El segundo viaje fue motivado por la crisis de los cohetes y la
confrontación Kennedy-Kruschev que estuvo a punto de provocar una
tercera y mortífera guerra mundial. Con idéntico entusiasmo al de
Guillermo, cuando a fines de 1958 quiso unirse a la guerrilla de Sierra
Maestra, me embarqué en el primer avión rompebloqueo -¡vía Praga e
Islandia!- con el propósito de entrevistar a Fidel Castro para el
semanario francés L'Express, cuyo jefe de redacción era mi amigo Jean
Daniel (entrevista que no pudo realizarse por un obstáculo tan
imprevisible como ridículo, mi alergia mortal al vinagre; en una granja
experimental a la que me condujo Franqui, el Líder Máximo me llevó
amistosamente del brazo a la cava en la que aquél fermentaba y tuve que
huir por pies, medio asfixiado por el ácido acético de la atroz caverna,
y el Comandante lo tomó como un desaire a su grandiosa labor de
ingeniería agrícola).
De la infiltración por la URSS de todo el aparato revolucionario cubano
tuve una prueba concreta poco antes de esta segunda visita. La
recepcionista de la embajada en París, según me confió Martha Frayde, a
la sazón representante de Cuba en la Unesco, era nada menos que Caridad
Mercader, madre de Ramón, el asesino de Trotsky, y en previsión al
escándalo de su probable descubrimiento por la prensa francesa, me rogó
que informara del hecho al ministro de Asuntos Exteriores Raúl Roa, cosa
que hice nada más aterrizar en la isla. Manifiestamente, Roa no estaba
al corriente de ello y Caridad Mercader regresó discretamente a Cuba.
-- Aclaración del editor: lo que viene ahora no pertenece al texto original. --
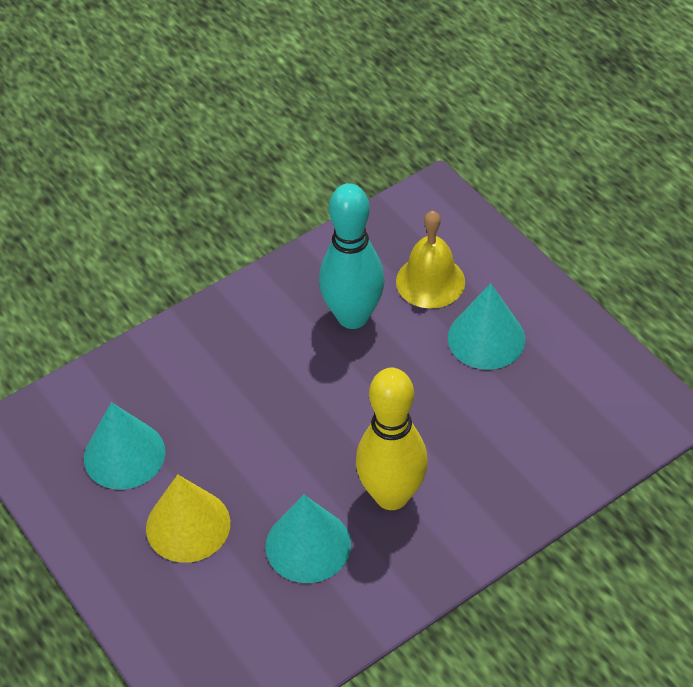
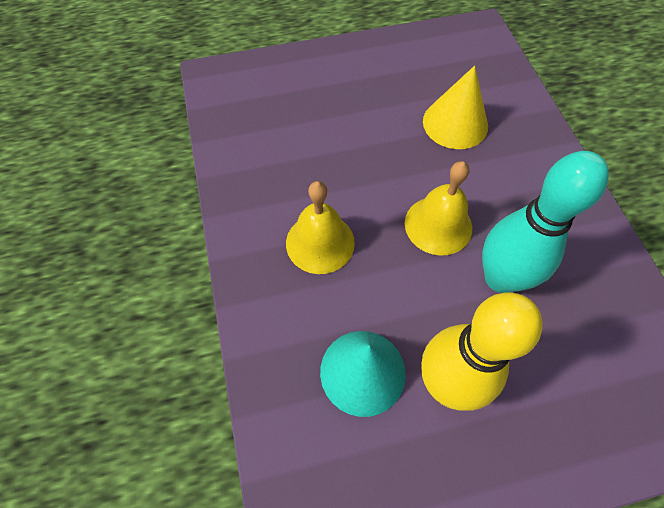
turquoise cone: 3 -> 1
yellow bell: 1 -> 2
La tensión provocada por la confrontación americano-soviética y la
retirada posterior de los misiles ("Nikita, mariquita, lo que se da no
se quita", coreaba la gente), tensión palpable pese a la dulzura del
otoño habanero, me indujo impulsivamente a vestir durante una noche el
uniforme verde olivo e ir de guardia con mis colegas Lisandro Otero,
Edmundo Desnoes y Ambrosio Fornet a la base militar cercana a Rancho
Boyeros, en donde supuestamente se almacenaban las ojivas nucleares
soviéticas. Pero las cosas ya no eran tan claras para mí como en el año
anterior: Guillermo estaba en Bruselas como agregado cultural; Franqui y
su periódico soportaban una creciente marginación y, aun en la
intimidad, Carlos se expresaba con cautela; Néstor Almendros vivía un
segundo exilio en París, en donde le procuré clases de español para
subsistir antes de que fuera descubierto por cineastas de la talla de
Truffaut, Rohmer y Barbet Schroeder; y mis amigos -Walterio Carbonell,
Calvert Casey, Virgilio Piñera... -permanecían en el limbo de un exilio
interior, antes de ser barridos por el vendaval de la historia.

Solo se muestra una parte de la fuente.